Sea Names. Like Trail-names.

I’m gong to start with a question. By the time I finish, I think I’ll have answered it, but who knows?

Why don’t kayakers have "sea-names" in the same way that some hikers, especially in the US, have "trail-names"?

I’ve been nursing a shoulder injury for a few weeks now. That sounds like a leap, but please stay with me. I had been managing short runs, but was seized by a chest pain that whized around my body. I walked into the local NHS hospital and within minutes was connected to a ECG.

Turns out my heart is in great shape. However, my friendly chiropractor has to be more careful when he manipulates a rib, in the hope of alleviating my shoulder pain. The sudden chest pain was probably the rib pinging back into place. I'll mention this to him tomorrow.

This put me off running for at least ten days and I pulled out of the Highlander Mountain Marathon because I couldn’t get in the training miles. Yesterday I went out for a long-ish plod.

The GPS track is opposite - at about eleven miles, it was respectable enough for me at this stage. It was great to just cruise through the city and allow my mind to wander over issues small and smaller, which is how it alighted on the subject of "trail-names". See, we got there.

Trail-names are a phenomenon associated with the long distant trails of the USA. Perhaps in a desire to shake off the shackles of home-life, thru-hikers (as they’re known) frequently adopt an alias. When Liz and I hiked the Pacific Crest Trail in 2002 people introduced themselves to us with these names. Most remarkably they would keep a straight face. We walked with Cheddar-head, Strawberry Girl, and Black Hawk to name but three.

So I re-read part our journal and from Monday 20th May found this:

We might have new Trail names. We'd joked that ever since I said to Liz one morning "hurry up, we'll be late", I ought to be called White Rabbit. I mean, late for what? Does Canada close? And since she doesn't crave the usual fast foods, but fresh salad, she should be "Lettuce". So, should we be called “White Rabbit” & “Lettuce”.

We were overheard discussing this by Eric, who rejoices in the Trail name “Skypilot”. He thought the new names appropriate, and a New Yorker called “Grasshopper”, agreed. I’m not convinced.

I’ve yet to meet the 43 year old Englishman who could introduce himself and his partner with the words, "Hello, we're White Rabbit & Lettuce".

In fact, shortly after this we started subverting the system. As we walked we’d invent increasingly bizare names names and use them with whoever we met. On Saturday 29th June, at someone’s home I wrote:

“Two thru-hikers were enjoying their hospitality, but I nearly laughed out loud when we introduced ourselves. Liz and I have not really got into this Trailname thing.

We jokingly invented new names for each other every few days, and after a bout of trail-food induced flatulence, I suggested the name “Restless Wind”.

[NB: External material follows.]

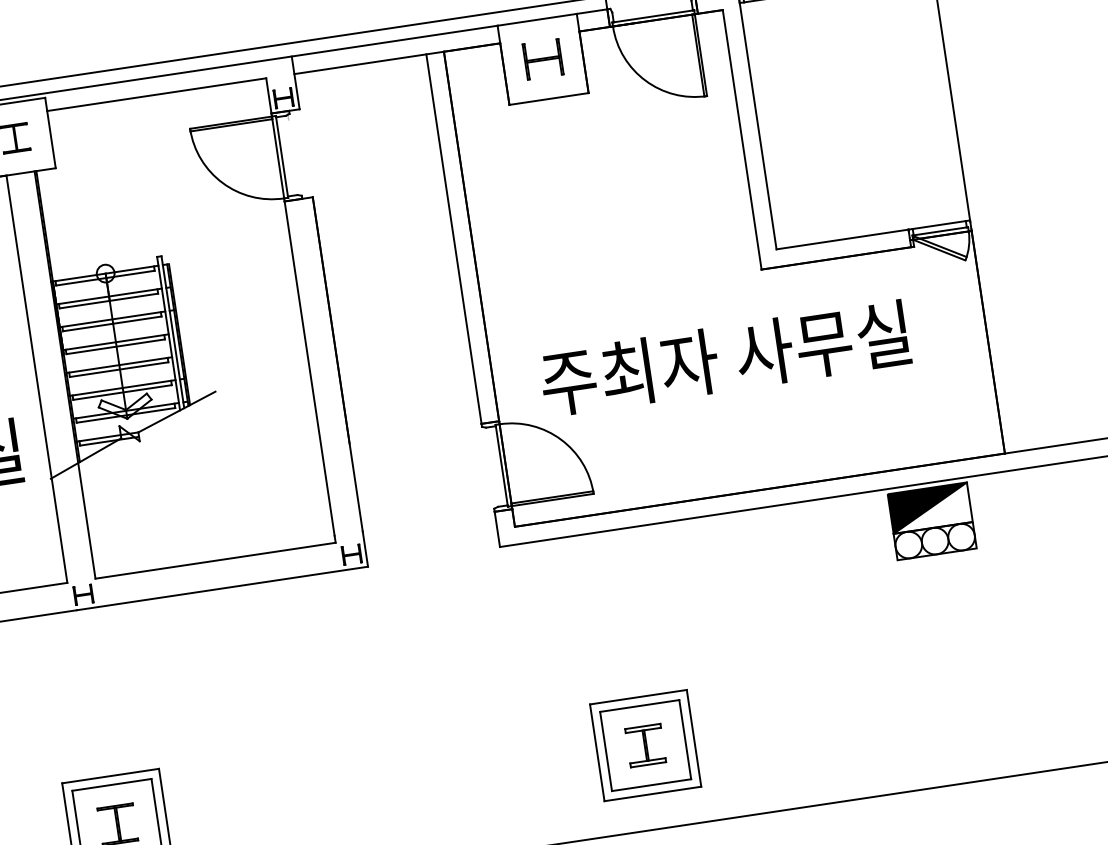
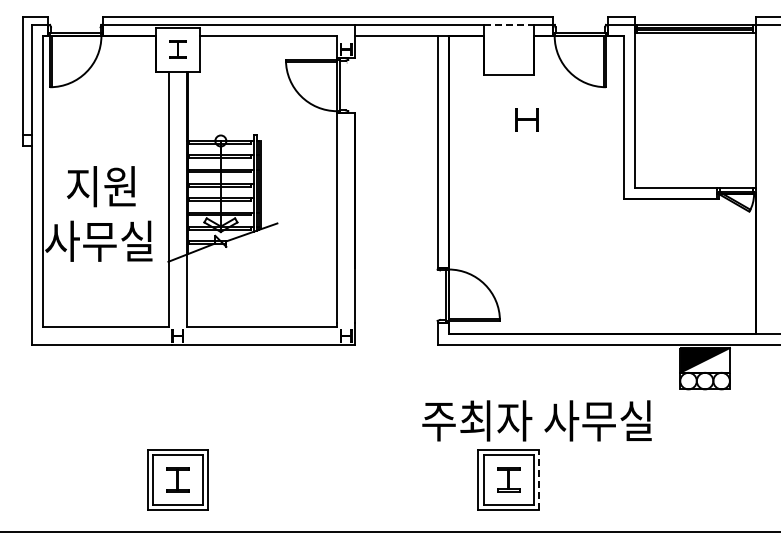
line: (536, 19) -> (508, 24), solid -> dashed
part: (542, 59) -> (526, 119), moved
text: (724, 358) -> (536, 420), moved
line: (694, 737) -> (539, 479), solid -> dashed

Now here we were introducing ourselves to two hikers, and one of them said, “Hi. I’m Restless Wind”. I had to bite my pack-strap to stop myself from sniggering. And he seems like a decent bloke.”

So back to kayaking. Our boats have names. On the VHF Radio, we have call-signs, usually the boat name. So why not something like a trail name?

Or have I just answered my own question?


Anonymous said...

The first boat I built (for my daughter) was to Nick Schade's Great Auk design, so she became called "Geyrfugl", the Icelandic name for this bird (extinct since 1844).

That's now become my "screen name" for things like ebay, UKRiversGuidebook Forum and now here. It's not a name I would have chosen for myself if I'd been looking for a "sea name", but, faced with a sudden need to invent a login name to use, it seemed a good default.

Easier for everyone, anyway, than the name of the boat I built for myself - "Piqqalujamik takujumavunga", although perhaps it would be a more appropriate name for me, it means "I want to see an iceberg".


David said...

I seem to remember reading (quite some time ago so it may not be perfect recall) that our sailing-canoe cousins name their craft and use those names to address each other.